Wikipedia has a nerdily comprehensive list, of course. So why 27? What is it about that age? Is that the year when the hard living of popular music catches up with the hardest-living? Let's discuss. In the meantime, pray for your favorite early-twenties rock star.

July 19, 2011

Game show chronicles: Name That Video

Someone recently asked me, you know, since I'm such a game-show guy, had I been on a lot of TV game shows. "Not a lot," I said. Which is true…technically. Because while I have physically appeared on a mere two TV game shows, I have experienced close encounters with several more. The tale of the tape:

—I was on Name That Video, a short-lived VH1 show
—I was someone's Phone-a-Friend on Who Wants to Be a Millionaire?
—I made it to a callback for Don't Forget the Lyrics
—I was nearly on Cash Cab (interesting story, that)
—And oh yeah, I lost on Jeopardy!, baby

So while "not a lot" is true, it's a fairly misleading answer, at least compared with the experiences of 99.999% of all human beings who have ever lived.

And because these are stories I'm asked about with some extreme degree of frequency, starting today, I'm going to chronicle them in this space, one by one. Starting with…


It's early 2001, and the Big Quiz Thing is a dim future dream buried deep behind my current ambition, stand-up comedy. I was working hard at it—performing sets multiple times a week, for no pay, though I had a fair amount of…eh, let's say potential, if not empirical talent. I was also working full-time at a day job, for a website that was a hybrid publishing magazine/bookstore and very ambitiously planned on taking away 10 percent of Amazon.com's sales. Basically, the kind of thing that would have no business existing in the world of two years later.

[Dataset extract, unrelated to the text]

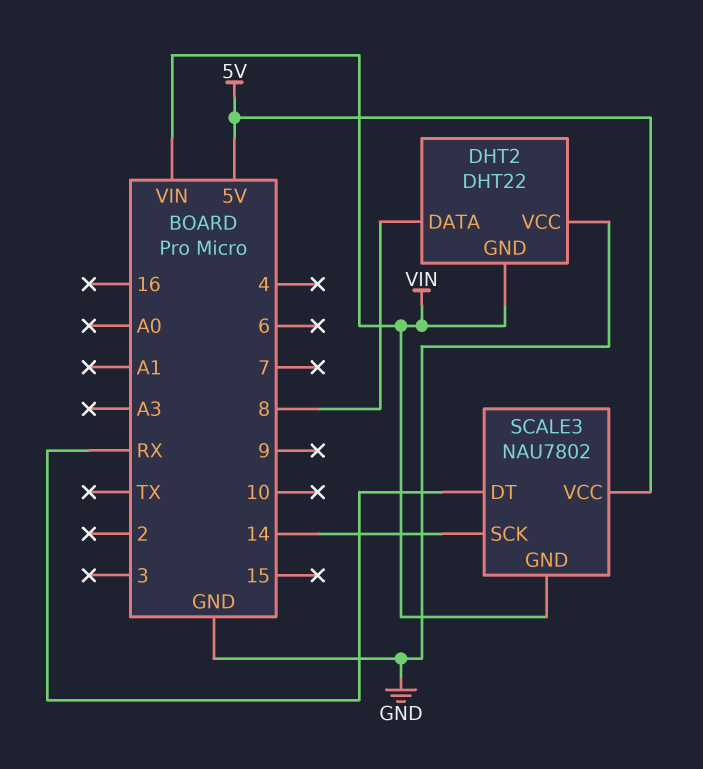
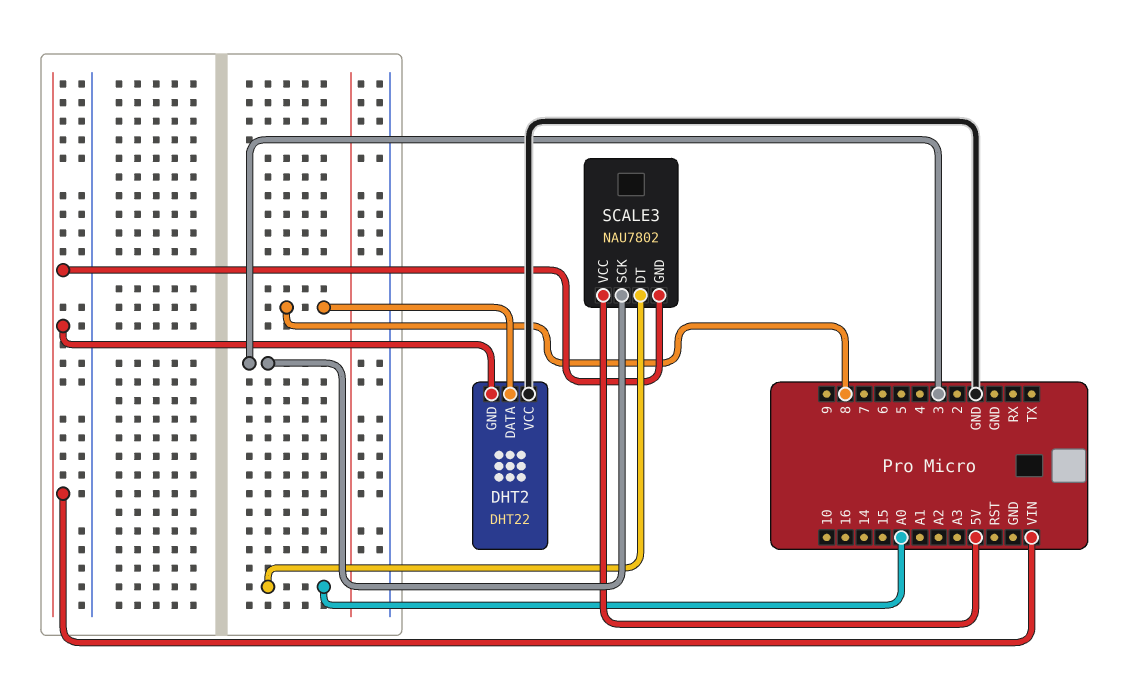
SCALE3 pin DT: RX -> A0
SCALE3 pin SCK: 14 -> 3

Much of the stand-up comedy life involves hanging around with other comics, waiting for your set, politely checking out the competition, fishing for praise after a successful set. You run out of things to talk about, so you talk trivia, and I imagine I became better admired in the NYC-comedian community for my impressive stash of trivial knowledge than for my stand-up ability. I was particularly adept at music trivia, having spent most of my life as a grade-A rock nerd. My book of Billboard Top 40 statistics was shredded from overreading by the time I finished high school; I'd moved to NYC specifically to be a music critic. Even earlier, as a rather unique seven-year-old, I would wander from room to room on Sunday mornings, trying to get good reception of American Top 40 on my radio-only Walkman. Once I could master the technology, I set the VCR every Friday night and would spend the next morning in my pajamas watching Friday Night Videos (we didn't get MTV in my town). Remember this?



I always wondered about the appropriateness of the firing-squad imagery. What's the idea there? Music videos would set you free? Gary Gilmore is an idol to teenagers? Video abolished the radio capital-punishment star?

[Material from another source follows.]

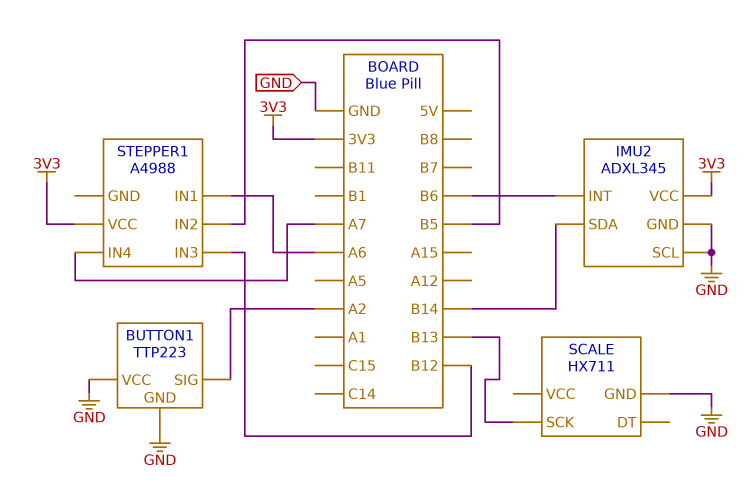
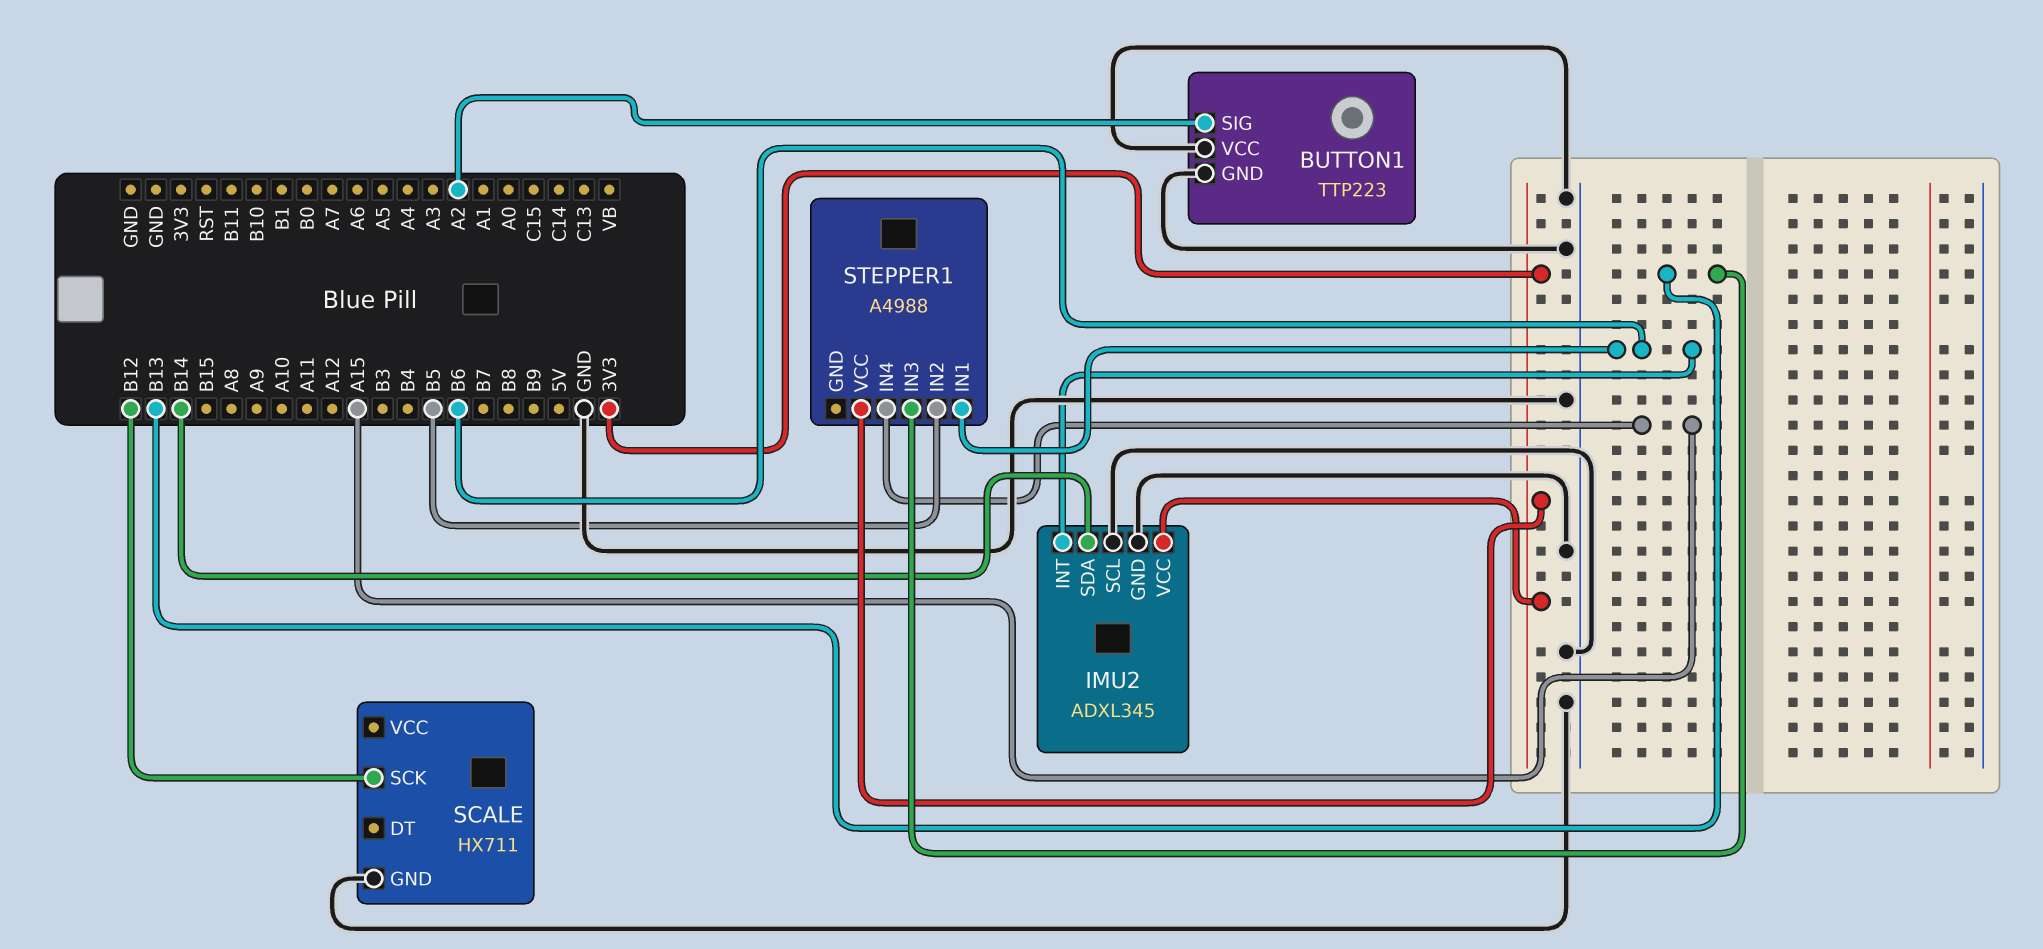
SCALE pin SCK: B13 -> B12
STEPPER1 pin IN1: A6 -> B6
STEPPER1 pin IN3: B12 -> B13
STEPPER1 pin IN4: A7 -> A15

So one night on the stand-up scene, a certain comic—whose name you just may be familiar with—told me of an opportunity: VH1 was working on a new game show, Name That Video, and they were desperate for good contestants. He himself had aced it—he won a car!—and he passed along an e-mail address. A week later, I skipped out of the day job for a few hours to sit in a TV production room and watch and identify videos, as part of the audition. The only one that even remotely stumped me (though I ended up guessing right):



"We'll let you know in the next couple weeks," the contestant coordinator told me. "In the meantime, the show debuts tomorrow—you should watch it!"

And I did. Many times (it was on, like, four times a day). Round 1 was your typical three-people-with-buzzers shebang, but kicked out as a a big multimedia quiz on music-video-related trivia. Round 2 pitted the top players from Round 1 head-to-head in a classic, bullshit-drama-milking "Name That Tune" format ("I can name that video in three seconds…"). Round 3 was the lone survivor, tasked to name the ten videos on the screen in 60 seconds; he gets $500 for each one correct. Get all ten, it's a Toyota Forerunner SUV and every disc in VH1's recent list of the 100 Greatest Albums of All Time. Back when CDs were still awesome.

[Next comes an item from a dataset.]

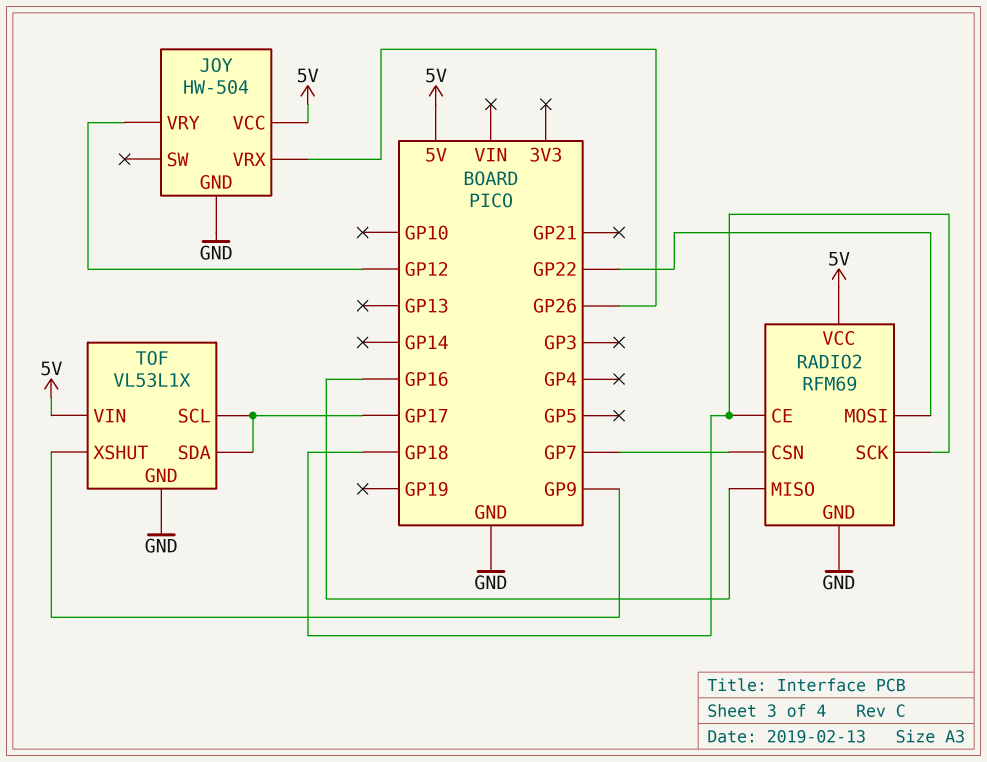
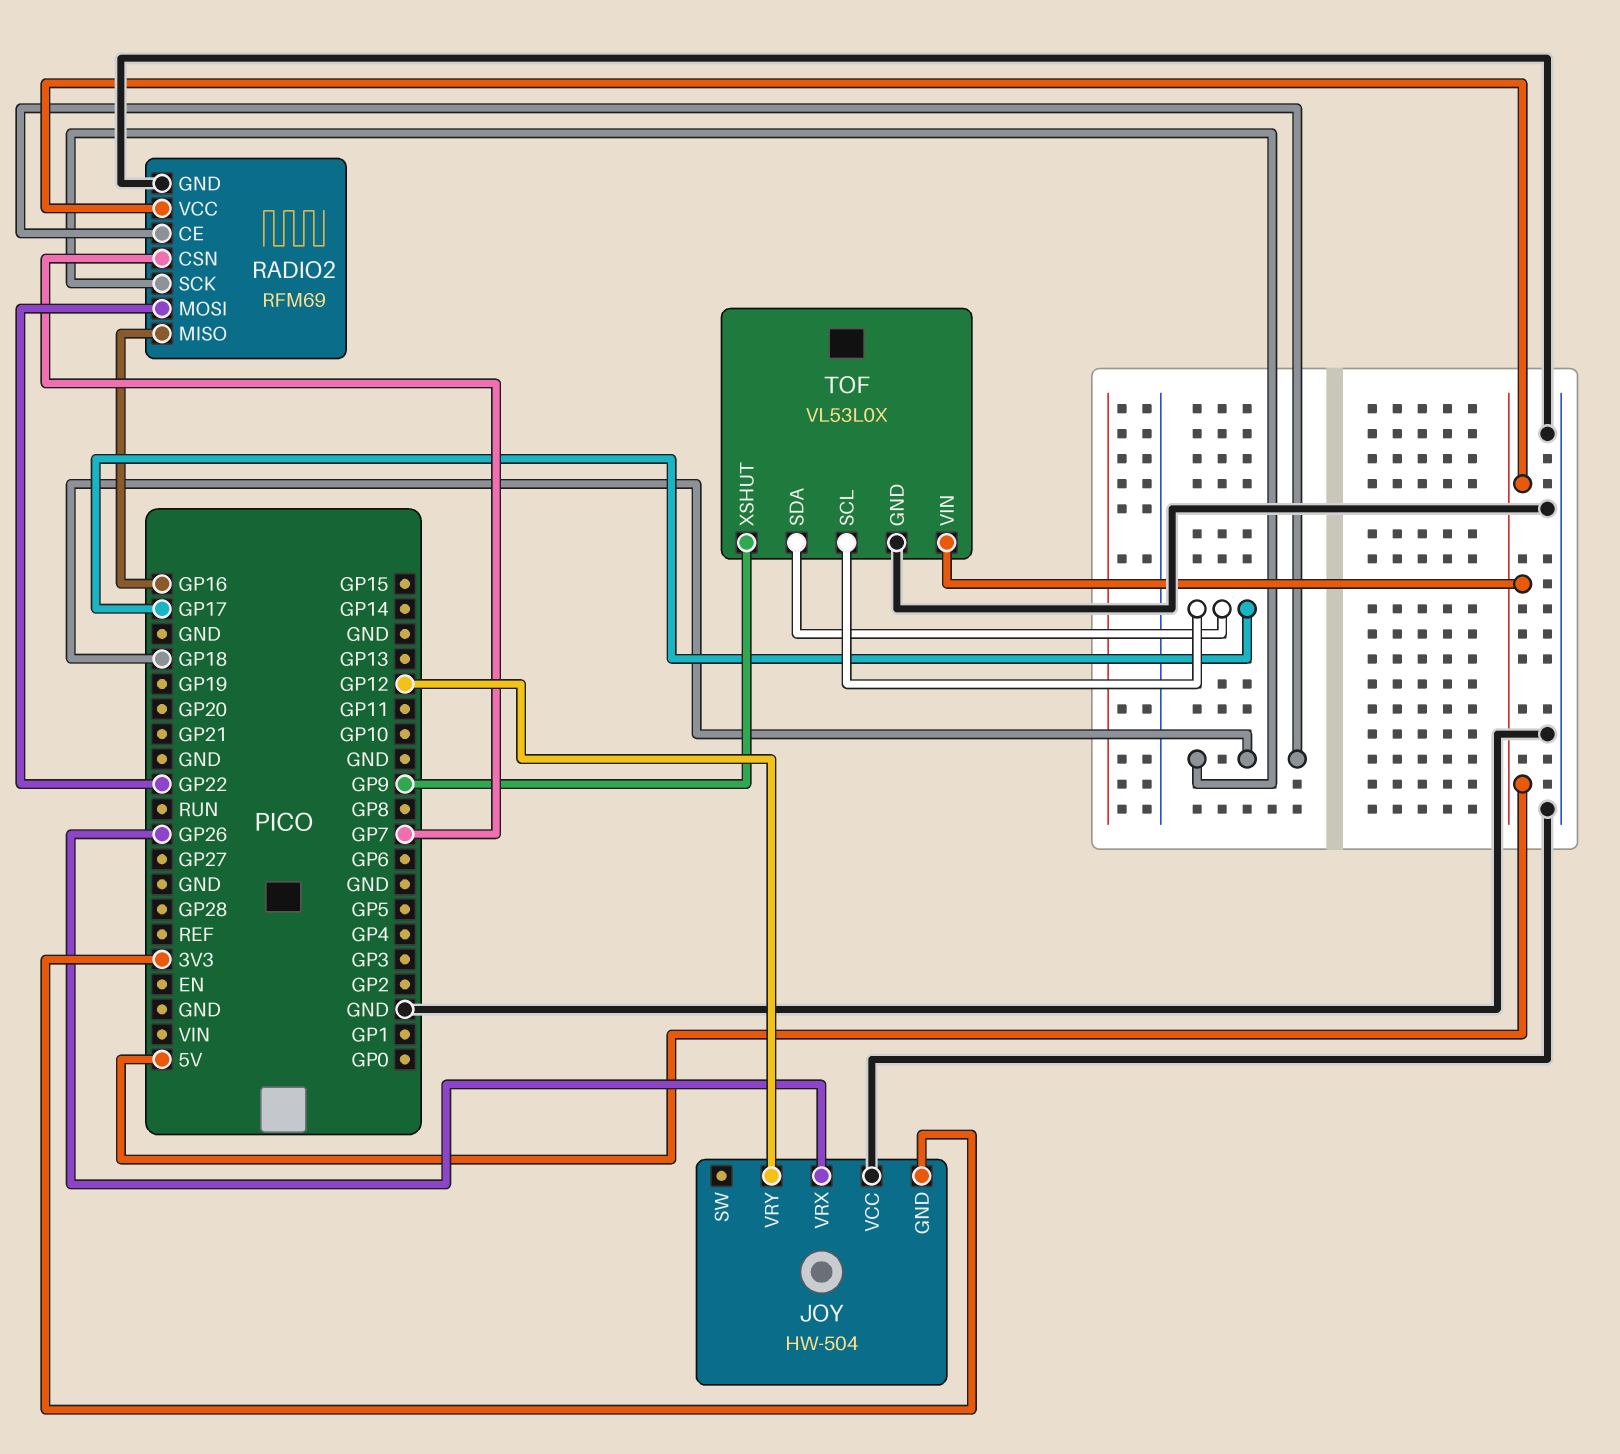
JOY pin GND: GND -> 3V3
JOY pin VCC: 5V -> GND
TOF: VL53L1X -> VL53L0X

So I watched the show several times. Reliably, in the final round, playing along at home, I aced about eight of the videos, and was clueless on two others (I recall a Savage Garden number that completely escaped my memory). "All right," I thought. "If I make it to the final, I'll take home $4,000. Not bad for an afternoon."

But as I waited for the call, my life changed. The following happened to me in a 48-hour period: (a) my girlfriend of six months dumped me (she was also my neighbor; that was fun); (b) one of my closest friends had a nervous breakdown and talked my ear off on the phone for three hours at a time, before suddenly picking up and leaving NYC; (c) I was laid off from my dot-com job. The noble website experiment was failing, it was time for the first round of layoffs, and they figured they could do without me. (The only copy editor. On a website about reading and publishing. Yeah.)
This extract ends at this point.